Никто не скорбел по павшим наемникам, и на их могиле не было имен. Их оставшиеся в живых товарищи вырыли большой ров на лугу под Сесуад’рой, уверенные в том, что он предназначен и для них тоже и Джошуа собирается всех казнить. Вместо этого, когда они закончили, вооруженные мужчины отвели их подальше в открытые поля и отпустили. Для тритинга лишиться лошади было настоящим кошмаром, но наемники решили, что идти пешком лучше, чем умереть.
Итак, наконец всех мертвых похоронили, лишив воронов праздничного пиршества.
Когда заиграла торжественная музыка на фоне резких порывов ветра, многим из тех, кто присутствовал на погребении, в голову пришла одна и та же мысль: да, защитники Сесуад’ры одержали невероятную и героическую победу, но заплатили за нее очень высокую цену. То, что они нанесли поражение крошечной части окружавших их сил и потеряли в сражении почти половину своих людей, делало окутанную зимним снегом вершину еще более холодным и одиноким местом.
Кто-то схватил Саймона сзади за руку, он быстро обернулся, высвободился и приготовился нанести удар.
— Тише, парень, надо же, какой шустрый! — Старый шут съежился и прикрыл голову руками.
— Извини, Тайгер. — Саймон поправил плащ. Неподалеку горел большой праздничный костер, и ему не терпелось туда отправиться. — Я не знал, что это ты.
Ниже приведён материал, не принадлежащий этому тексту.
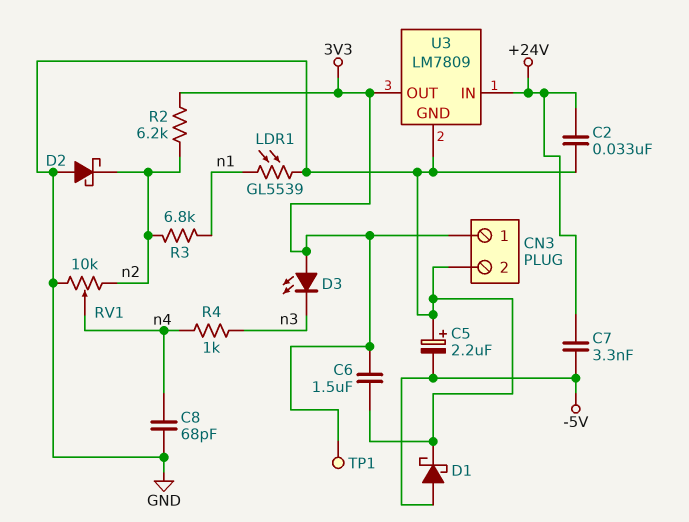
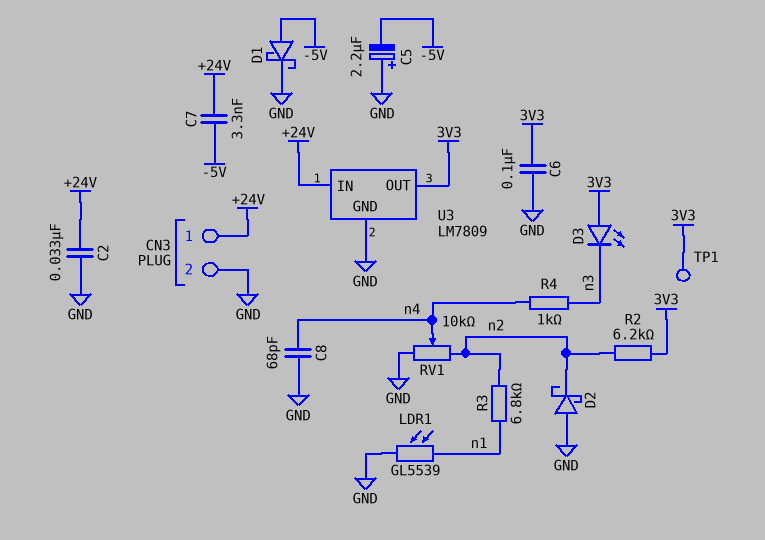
C6: 1.5uF (3V3, GND) -> 100nF (3V3, GND)
CN3 pin 1: 3V3 -> +24V

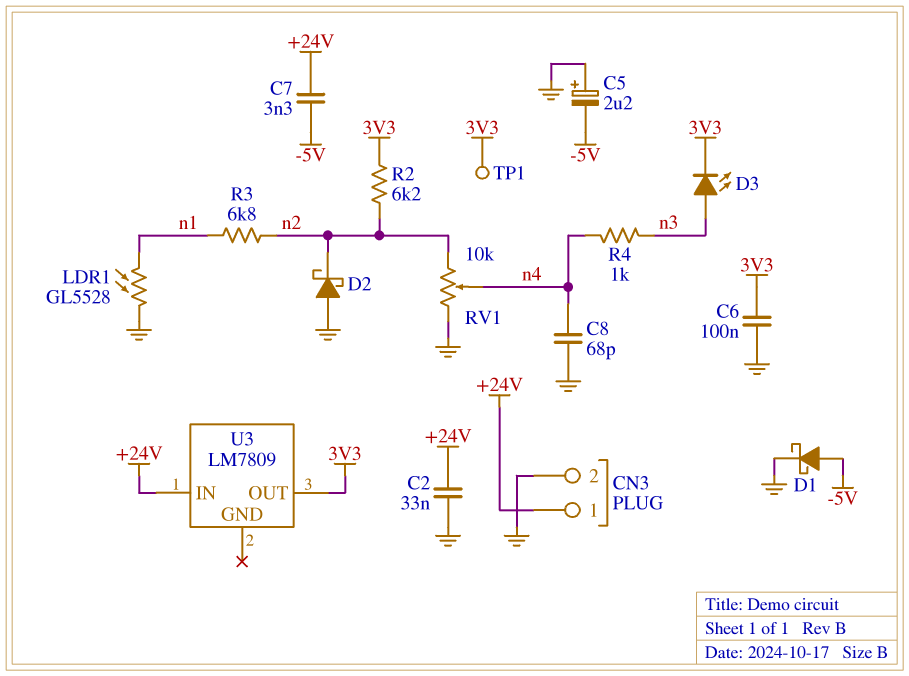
D3: LED (A 3V3, K n3) -> LED (A n3, K 3V3)
LDR1: GL5539 (GND, n1) -> GL5528 (GND, n1)
U3 pin GND: GND -> none

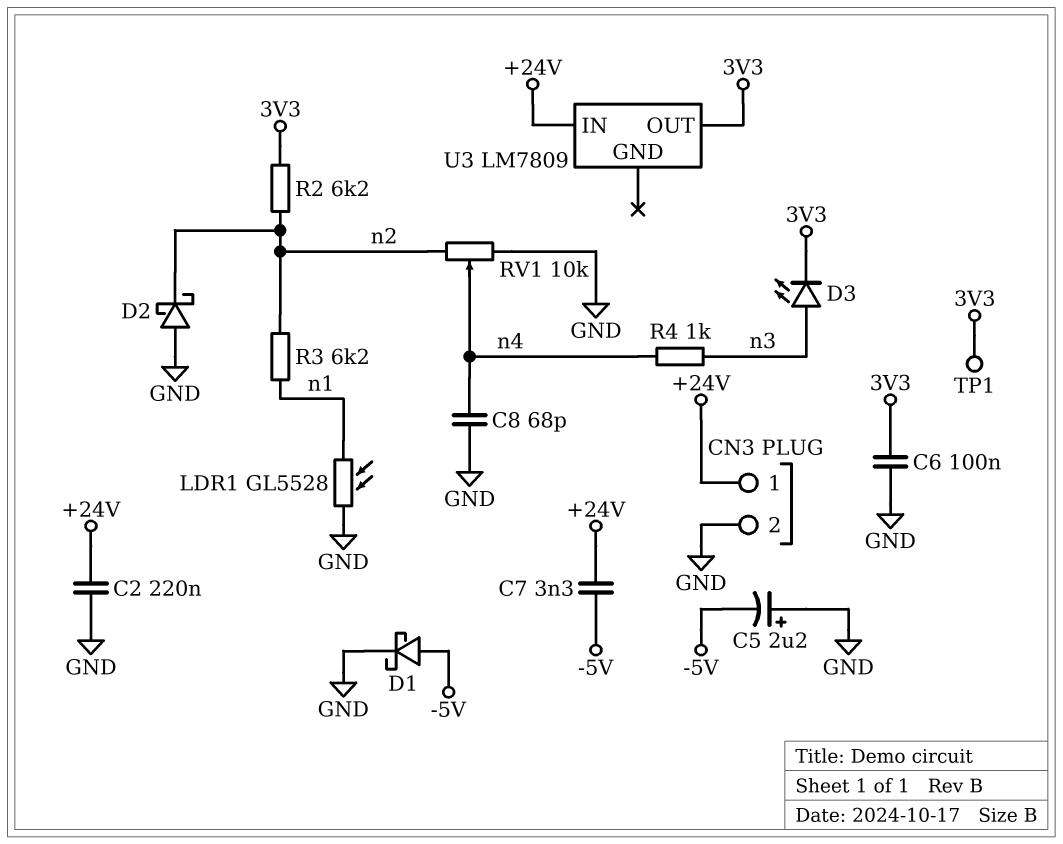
C2: 33nF (+24V, GND) -> 220nF (+24V, GND)
R3: 6.8k (n1, n2) -> 6.2k (n1, n2)

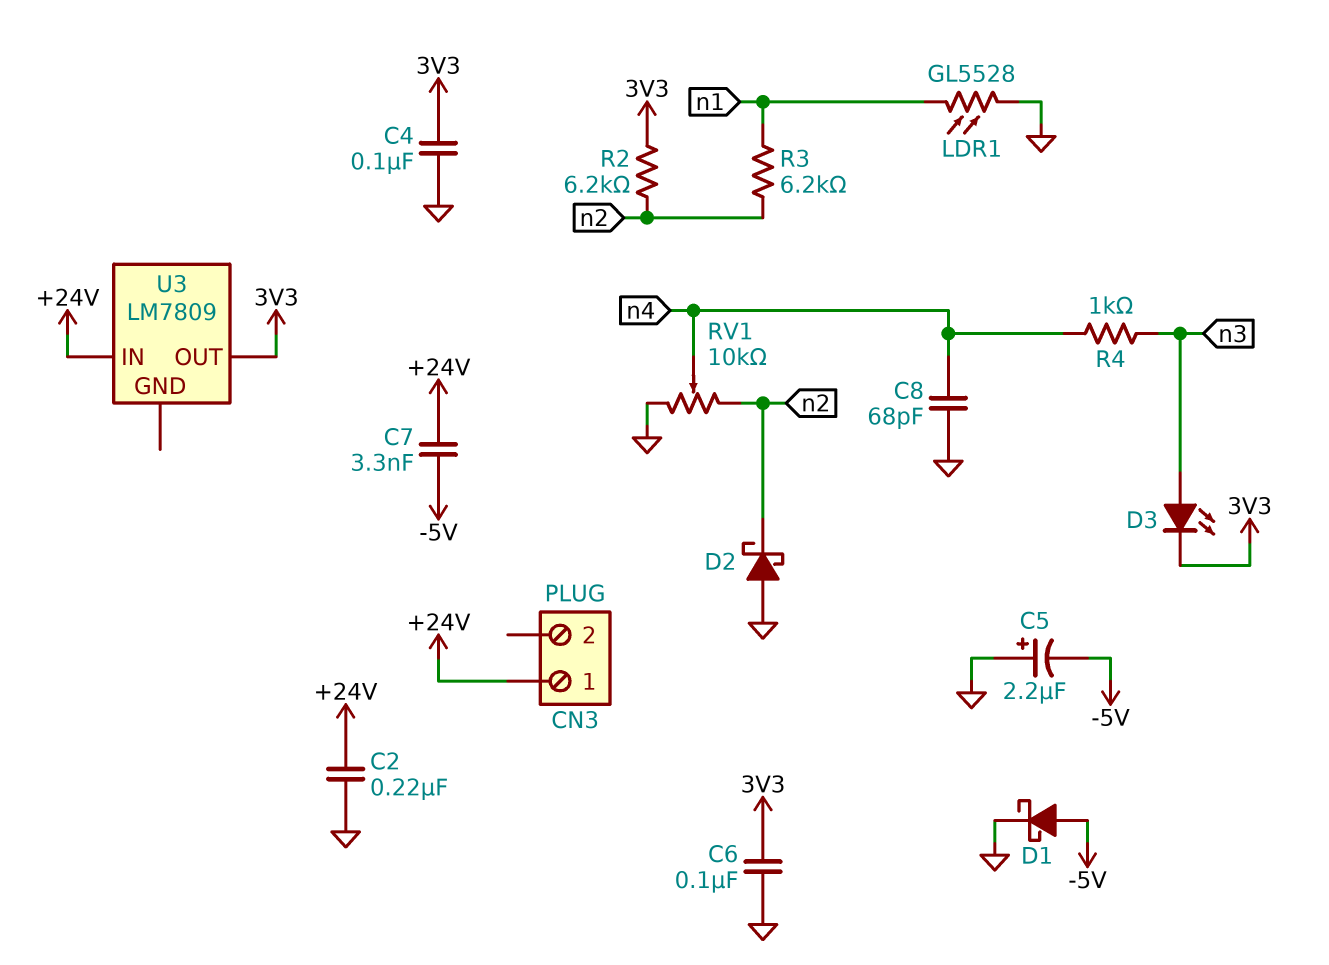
C4: none -> 100nF (3V3, GND)
CN3 pin 2: GND -> none
TP1: test point (3V3) -> none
— Ладно. Я тебя прощаю, парень. — Тайгер слегка покачнулся. — Дело в том… ну, знаешь, я подумал… можно я пойду с тобой? На праздник. Я уже не так уверенно держусь на ногах, как раньше.
И неудивительно, — подумал Саймон. От Тайгера сильно пахло вином. Тут он вспомнил, что ему сказал Санфугол, и постарался прогнать желание сбежать от Тайгера.
— Конечно. — Он мягко протянул руку, чтобы старик смог на нее опереться.
— Добрый парень, очень добрый, Саймон, верно? — Старик поднял лицо, изборожденное морщинами, и посмотрел на него.
— Верно. — Саймон улыбнулся в темноте, он уже дюжину раз напоминал Тайгеру свое имя.
— У тебя все будет хорошо, точно будет, — сказал старик. Они медленно шли к мерцавшему огню костра. — Я со всеми знаком.